What Are the Five Key Elements of Financial Management?

Financial management is the way in which an organization or individual anticipates, manages, and controls its financial resources. This implies skills in interpreting what the numbers of a budget say about a company’s performance and where to go next. The budgeting and financial forecasting in Herndon involves analyzing and communicating performance information and determining where to proceed financially. In order to understand financial management, one must know the four key elements of financial management.

We will now see into the 5 key elements of financial management.

  • Planning

Planning is essential in financial management as it helps to measure performance and improvements against prior results. A business should have a proper finance plan whereby it aims to improve its financial position. To have a proper budget, a business usually needs to gather information and compare different amounts of previous budgets with its current situation. This way the business should make a proper plan to achieve the desired results.

  • Controlling

Controlling is a process of tracking the progress of the organization to meet its targets. It helps to make sure that budgeted objectives are met. An organization must have effective control to achieve a higher level of business performance. 

Financial controls involve checking the financial results against the budget. This type of control helps to identify any deviation from planned amounts and also decreases the costs, which can be cut down before they become too large.
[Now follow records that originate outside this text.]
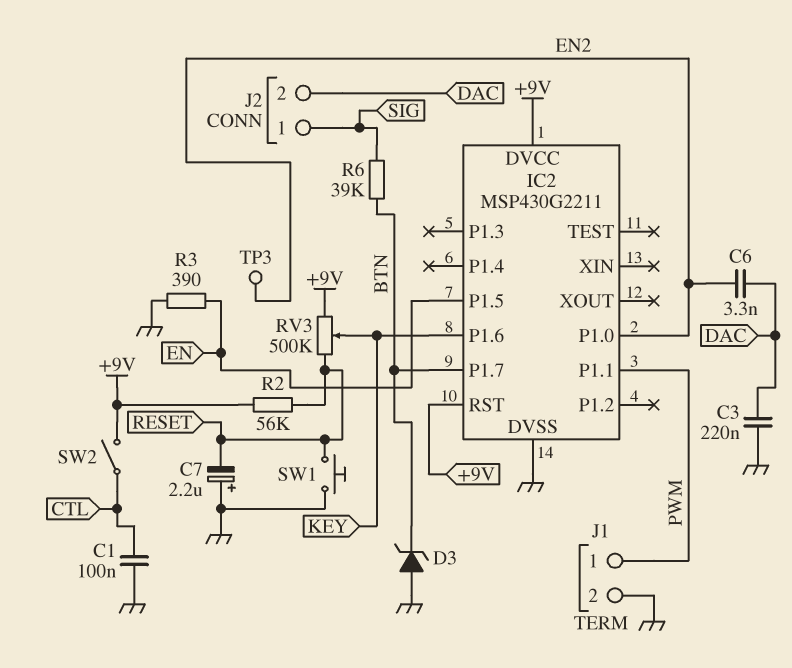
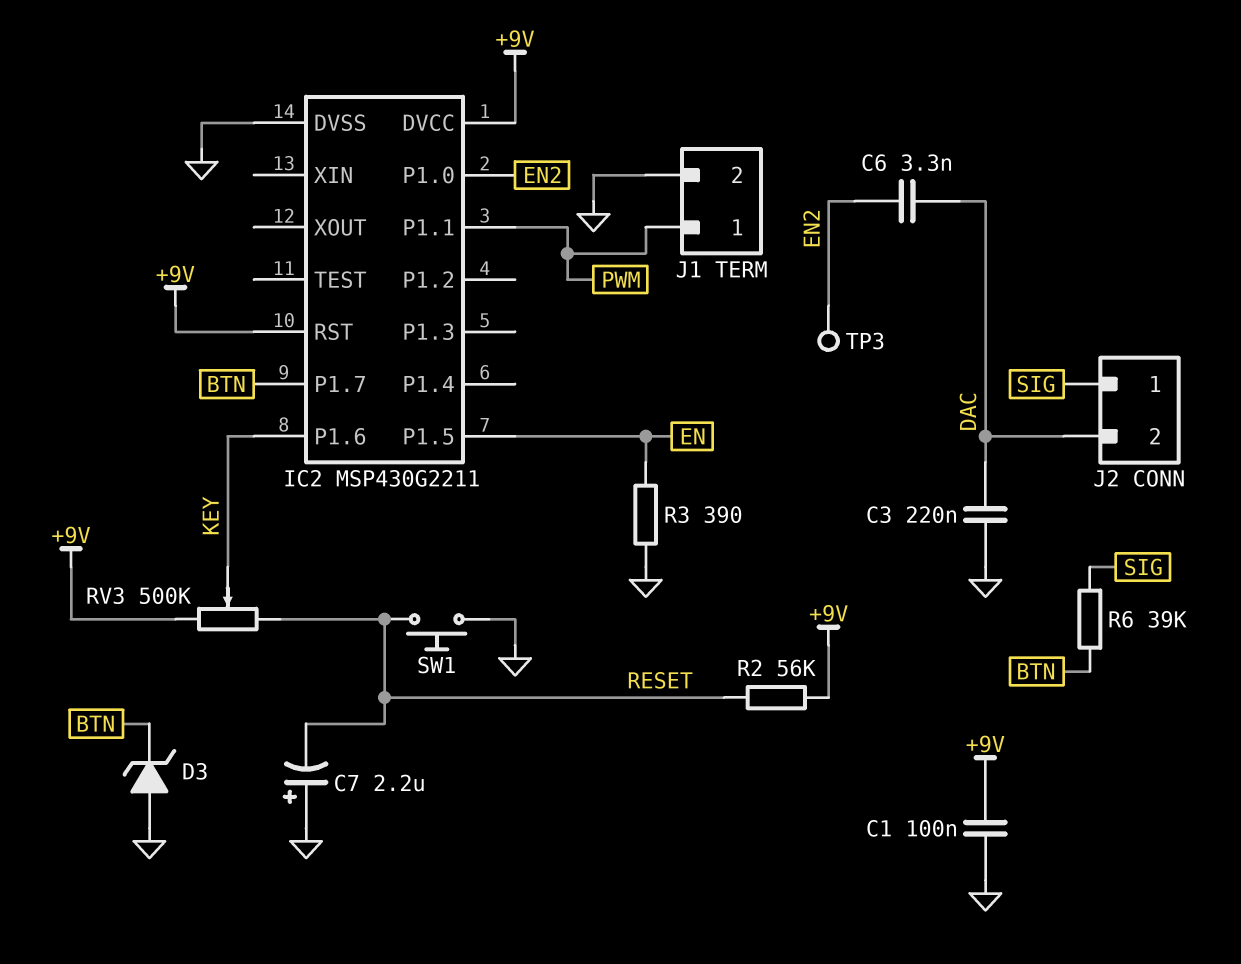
C1: 100nF (CTL, GND) -> 100nF (+9V, GND)
SW2: switch (+9V, CTL) -> none

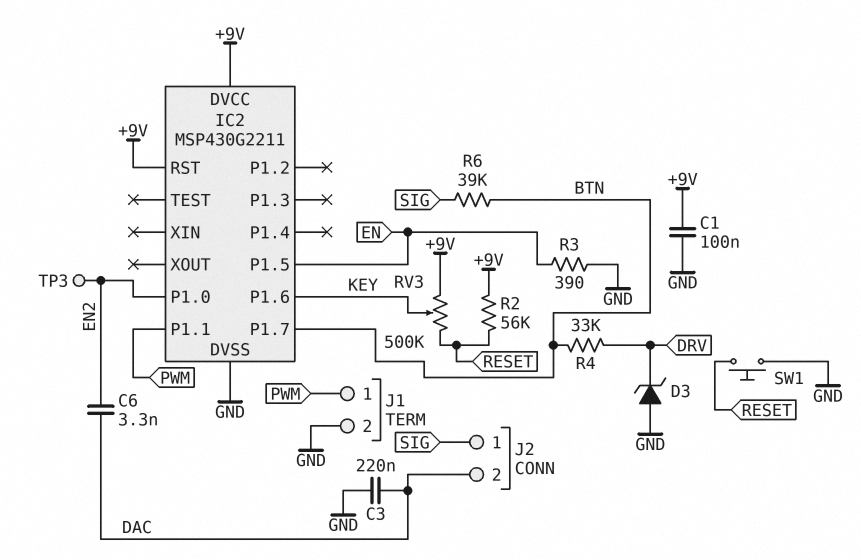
C7: 2.2uF (plus GND, minus RESET) -> none
D3: zener (A GND, K BTN) -> zener (A GND, K DRV)
R4: none -> 33k (BTN, DRV)

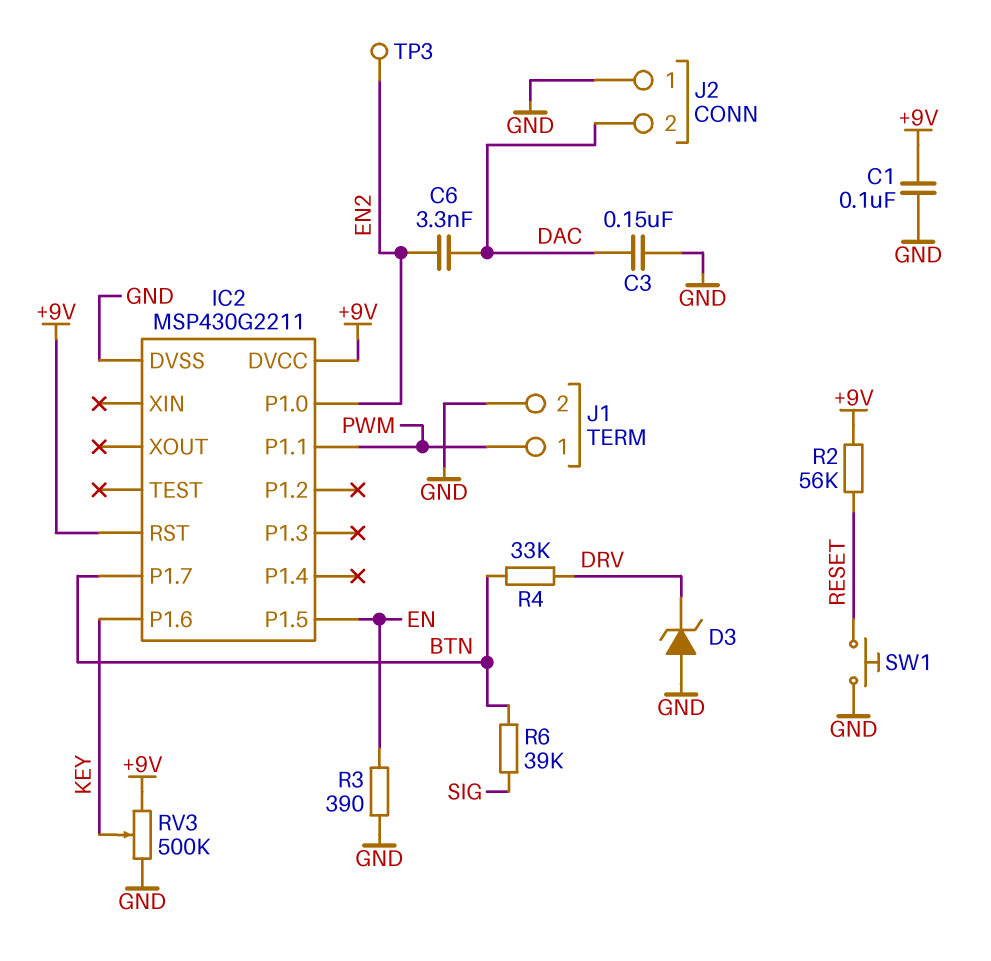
C3: 220nF (DAC, GND) -> 150nF (DAC, GND)
J2 pin 1: SIG -> GND
RV3: 500k (+9V, RESET, wiper KEY) -> 500k (+9V, GND, wiper KEY)

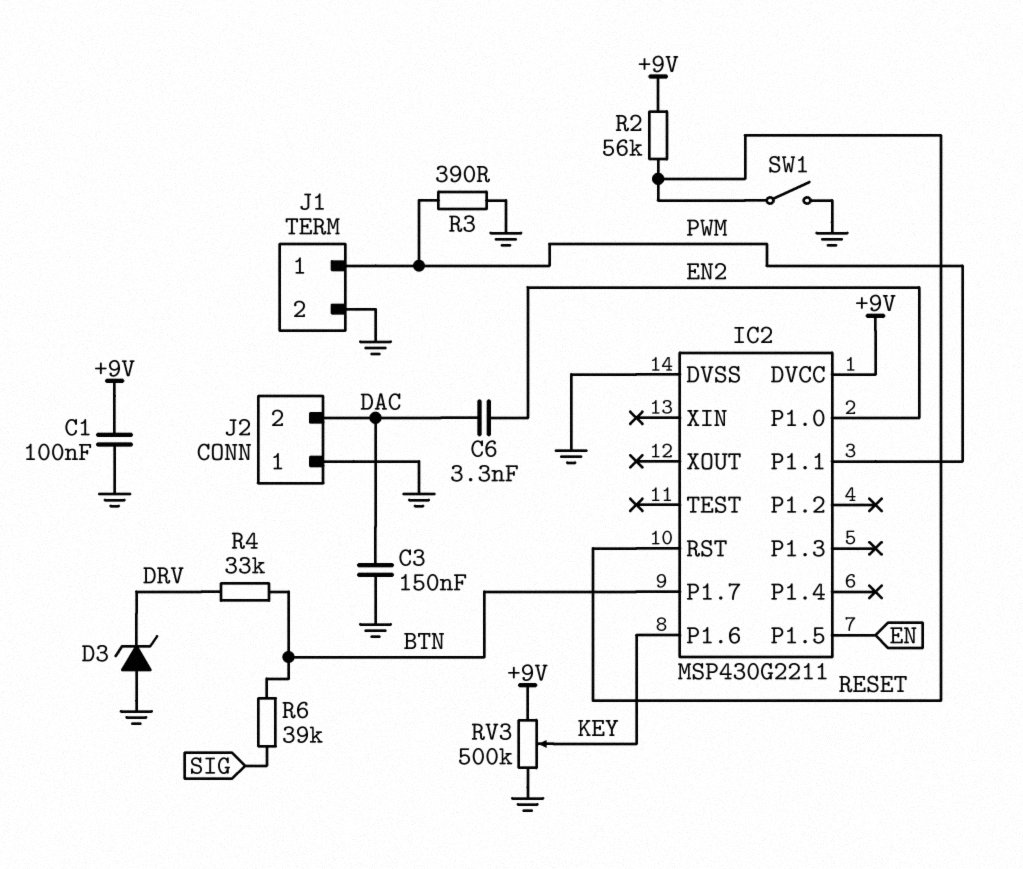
IC2 pin RST: +9V -> RESET
R3: 390 (EN, GND) -> 390 (GND, PWM)
SW1: button (GND, RESET) -> switch (GND, RESET)
TP3: test point (EN2) -> none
  • Organizing and directing

Organizing and directing are the most important tasks in financial management. Managers must have a clear overview of the organization’s performance and should use this information to direct individual efforts to get better results. A structure should be put in place that will allow managers to take decisions quickly.

  • Decision making

Decision-making is a key element of financial management. Without taking decisions, there will not be any achievement of goals. A manager should be able to make decisions as quickly as possible and ensure that a solution is found for every problem.

Decision-making should be based on facts to ensure that the most appropriate solution is found. It involves selecting an option from a range of viable courses of action and assessing its short-term and long-term effects in order to achieve the desired result.

  • Implementing financial plans

Implementing financial plans involves preparing a schedule for the money and activities to be done in order to obtain the desired results. With the changes in market conditions, managers should adjust their plans, as well.